Ce phénomène ne s'observe pas dans l'ensemble des villes globales. Londres, Tokyo ou New York ne voyant par leur population diminuer. Des chiffres qui sont utilisés par certains politiciens pour faire valoir leur politique. En quoi ces comparaisons sont-elles erronées ?

Effectivement, comparaison n’est pas raison ! L’un des principaux problèmes rencontrés par les spécialistes dans les études comparatives entre les grandes agglomérations mondiales concerne la forte dépendance aux entités administratives, puisque les statistiques démographiques sont, en règle générale, principalement disponible à cette échelle. Or, selon l’histoire administrative de chaque pays, la superficie de la ville-centre est très variable, étant très élevée dans certains Etats du fait d’une politique de fusion des communes par le passé, alors que dans d’autres, à commencer par la France, cette superficie est très faible du fait d’une forte fragmentation communale. En conséquence, dans certains cas, la ville-centre ne représente qu’une faible partie de la population de l’agglomération (20 % à Paris en 2016), alors que dans d’autres, elle en constitue une part élevée (84 % à Londres en 2011). Il s’en suit que pour que les comparaisons aient un sens, il faudrait mettre en rapport l’évolution de la population de Paris intra-muros (105 km2) uniquement avec l’Inner London, de taille plus comparable (319 km2) que la municipalité de Londres (1572 km2), 15 fois plus grande ! Pour New York aussi, il est plus pertinent de comparer Paris à Manhattan (87 km2), le quartier central de l’agglomération, et non à la municipalité de New York. Il en va de même pour Tokyo, oùla comparaison ne devrait prendre en compte que la partie centrale de la commune.Cependant, si l’on utilise les chiffres aux échelles précédentes pour Londres et New York, on constatera que la population continue d’y augmenter ces dernières années même si c’est de manière moins vive qu’au niveau de la municipalité, alors qu’elle diminue à Paris intra-muros. Donc, si la comparaison à l’échelle communale est erronée à la base, il n’en demeure pas moins qu’à une échelle plus pertinente, Paris se situe en retrait sur le plan de l’évolution démographique par rapport aux villes globales concurrentes anglo-saxonnes.

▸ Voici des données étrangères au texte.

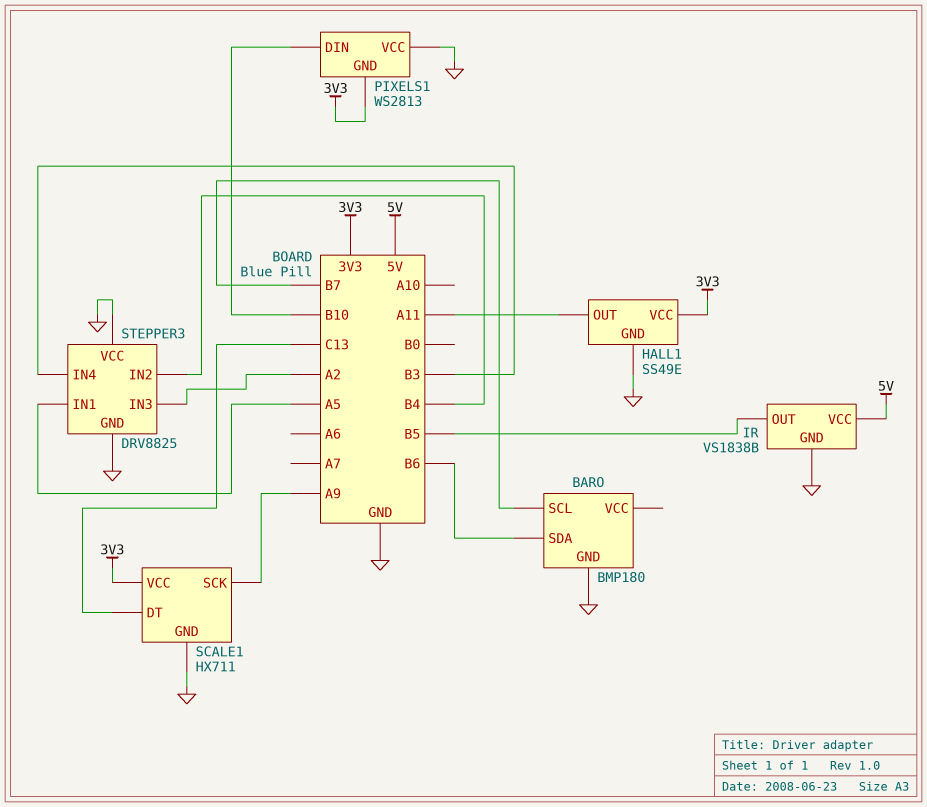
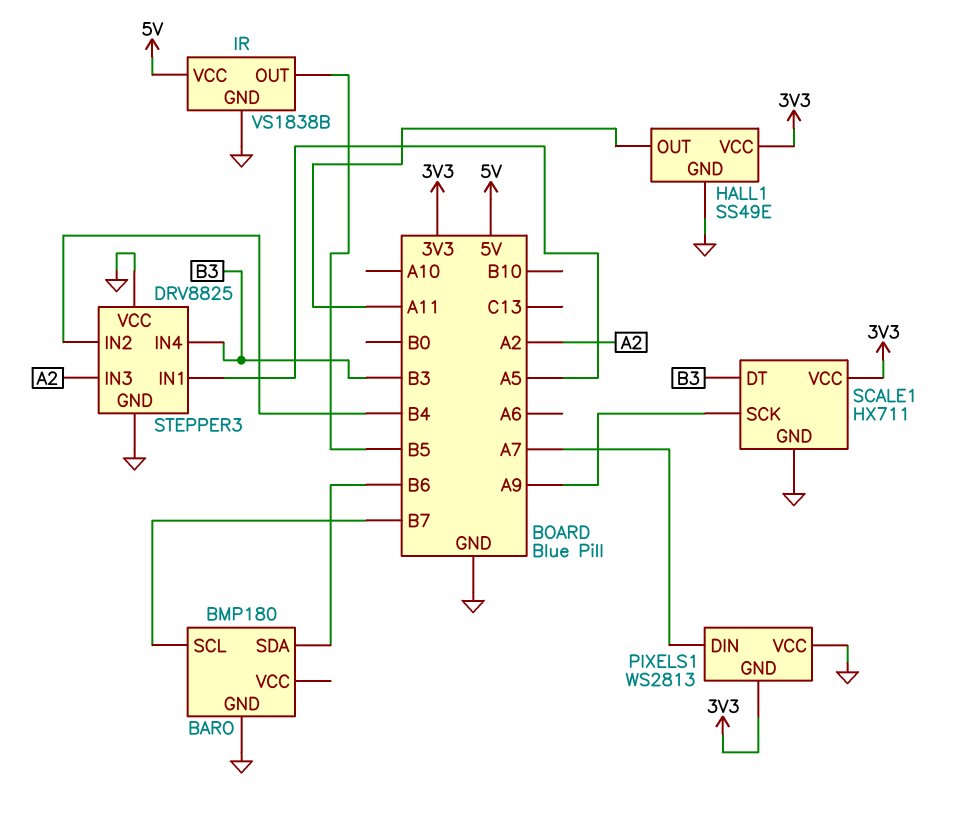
PIXELS1 pin DIN: B10 -> A7
SCALE1 pin DT: C13 -> B3

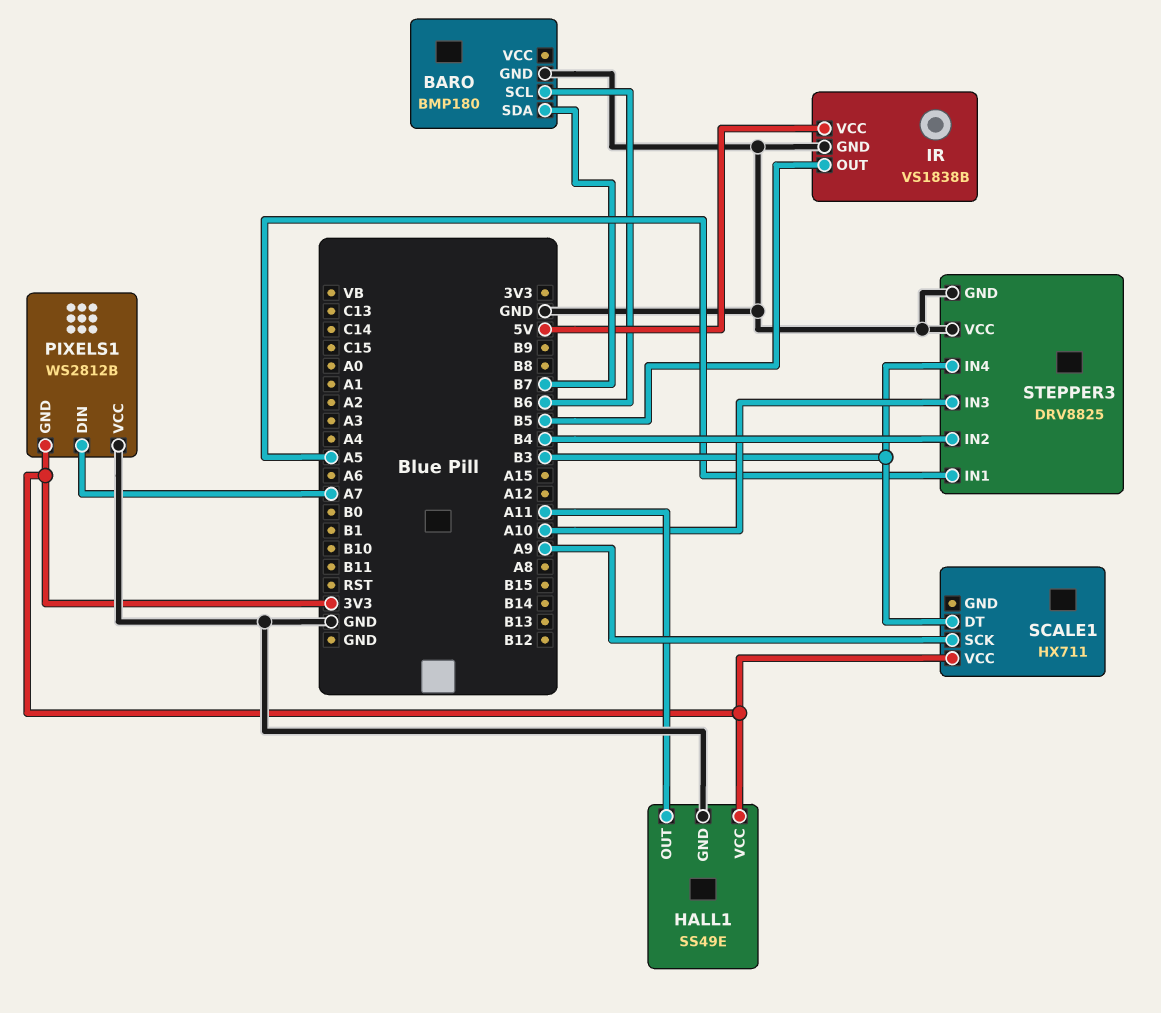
BARO pin SCL: B7 -> B6
BARO pin SDA: B6 -> B7
PIXELS1: WS2813 -> WS2812B
SCALE1 pin GND: GND -> none
STEPPER3 pin IN3: A2 -> A10

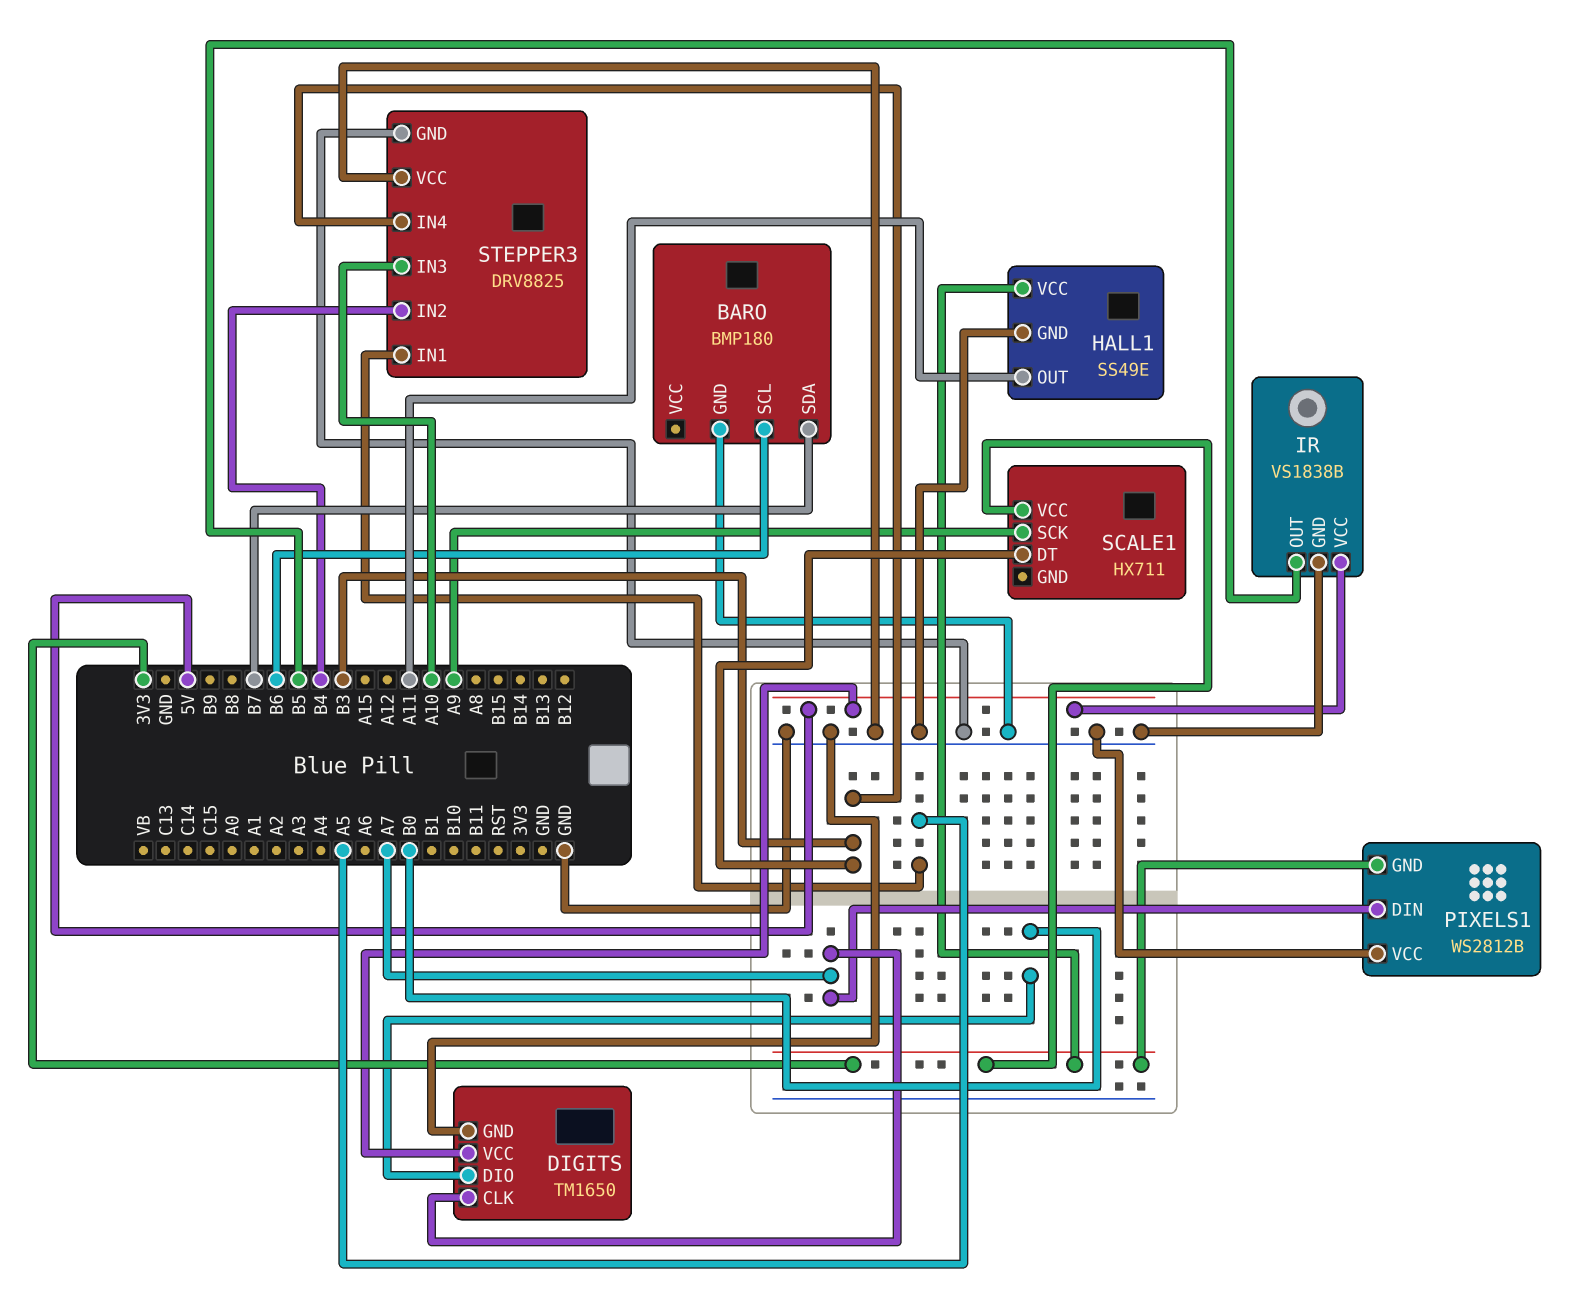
DIGITS: none -> TM1650
DIGITS pin CLK: none -> A7
DIGITS pin DIO: none -> B0
DIGITS pin GND: none -> GND
DIGITS pin VCC: none -> 5V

Ce genre de raisonnement n'est-il pas la preuve d'une certaine manipulation de l'opinion ? 

Par définition, les politiques (mais c’est aussi valable pour d’autres métiers, y compris malheureusement chez certains chercheurs !) ont toujours utilisé les statistiques qui vont dans le sens de leur argumentaire sans trop se préoccuper de leur validité. Donc, si vous voulez montrer que Paris est peu dynamique sur le plan démographique, ce qui serait la preuve d’une perte d’attractivité par rapport à cette concurrente (un argumentaire erroné par ailleurs), il vous suffit de comparer les données statistiques de la commune de Paris (une population orientée à la baisse ces dernières années) avec celle d’autres municipalités de ville globale, où la population croît fortement, comme Londres. Pourquoi se fatiguer à faire des recherches statistiques plus poussées alors que vous avez trouvé facilement les données que vous souhaitiez mettre en avant. Il en va de même pour la question de la densité, où l’on entend souvent que Paris a la plus forte densité des ville-centres des pays développés, plus élevée que New York ou Tokyo, alors que si l’on effectue la comparaison à une échelle pertinente, c’est-à-dire par exemple avec Manhattan, l’information apparaît erronée puisque la densité y est de plus de 26 000 habitants par km2 en 2018 contre seulement un peu plus de 20 000 habitants par km2 à Paris en 2016 ! Il est aussi probable que la zone centrale de la municipalité de Tokyo affiche une densité supérieure à Paris intra-muros, certains quartiers centraux ayant plus de 30 000 habitants par km2.